Home Affairs unrelenting fight against syndicates selling identities of South Africans pays off with yet more arrests
20 September 2022
The Department of Home Affairs is intensifying its fight against syndicates involved in selling identities of South Africans to foreign nationals who do not deserve such identities. The unrelenting pushback against these schemes continues to yield positive results, following the arrest on Friday, 16 September of yet another South African national, Nico Ibrahim, at the Home Affairs office in Eldorado Park, south of Johannesburg.
Ibrahim had been on the run since April this year following the arrest of the recruiter, Mohamed Ali, a corrupt former Home Affairs official Nhlanhla Mathebula, and four others who were involved in a photo swap scheme at the Home Affairs office in White River, Mpumalanga. He too sold his identity for a paltry five hundred rand. Both Ali and Mathebula were denied bail and are on trial at the Mbombela Magistrate Court. Ibrahim appeared at the Kliptown Magistrate Court yesterday and remains in custody for seven days.

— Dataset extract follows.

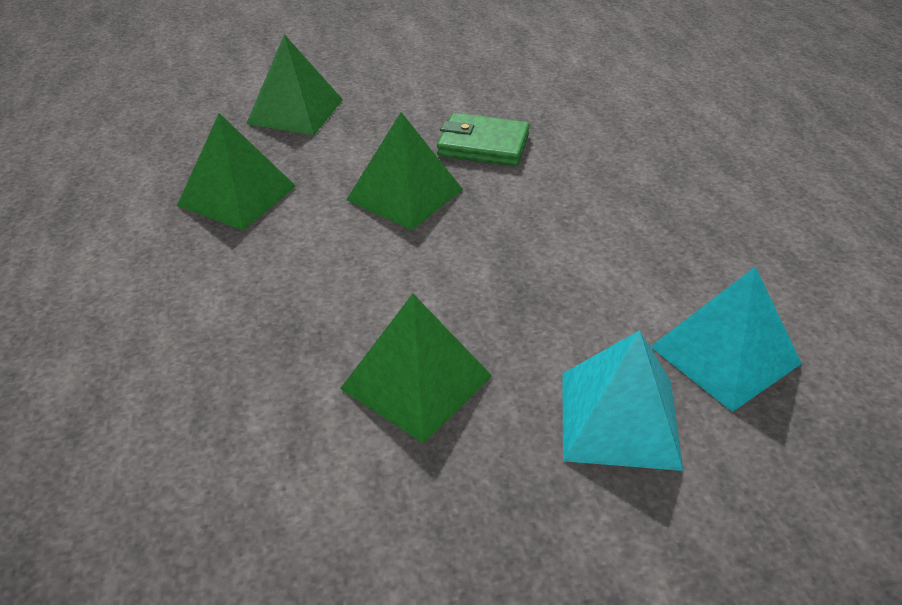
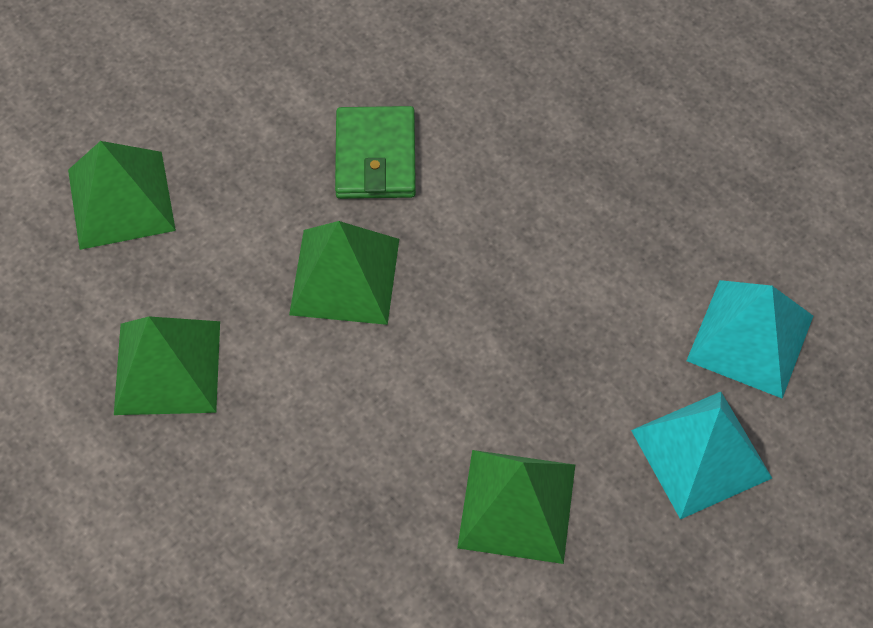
camera: 30 degrees left, 20 degrees up
(483, 145) = (376, 157): green wallet -> green wallet turned 75 degrees counterclockwise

Also on Friday, two Bangladeshi nationals were arrested by law enforcement officials that included the Home Affairs Counter Corruption, Home Affairs Immigration and the Hawks while trying to use fraudulently acquired passports to leave the country via the OR Tambo International Airport. They were remanded in custody for seven days after appearing at the Kempton Park Magistrate Court yesterday.
One of the Bangladeshis, Morshed Alam, arrived in South Africa in 2016 and is wanted for fraud in eThekwini after he applied for a passport he did not qualify for at the Home Affairs office in Commercial Road.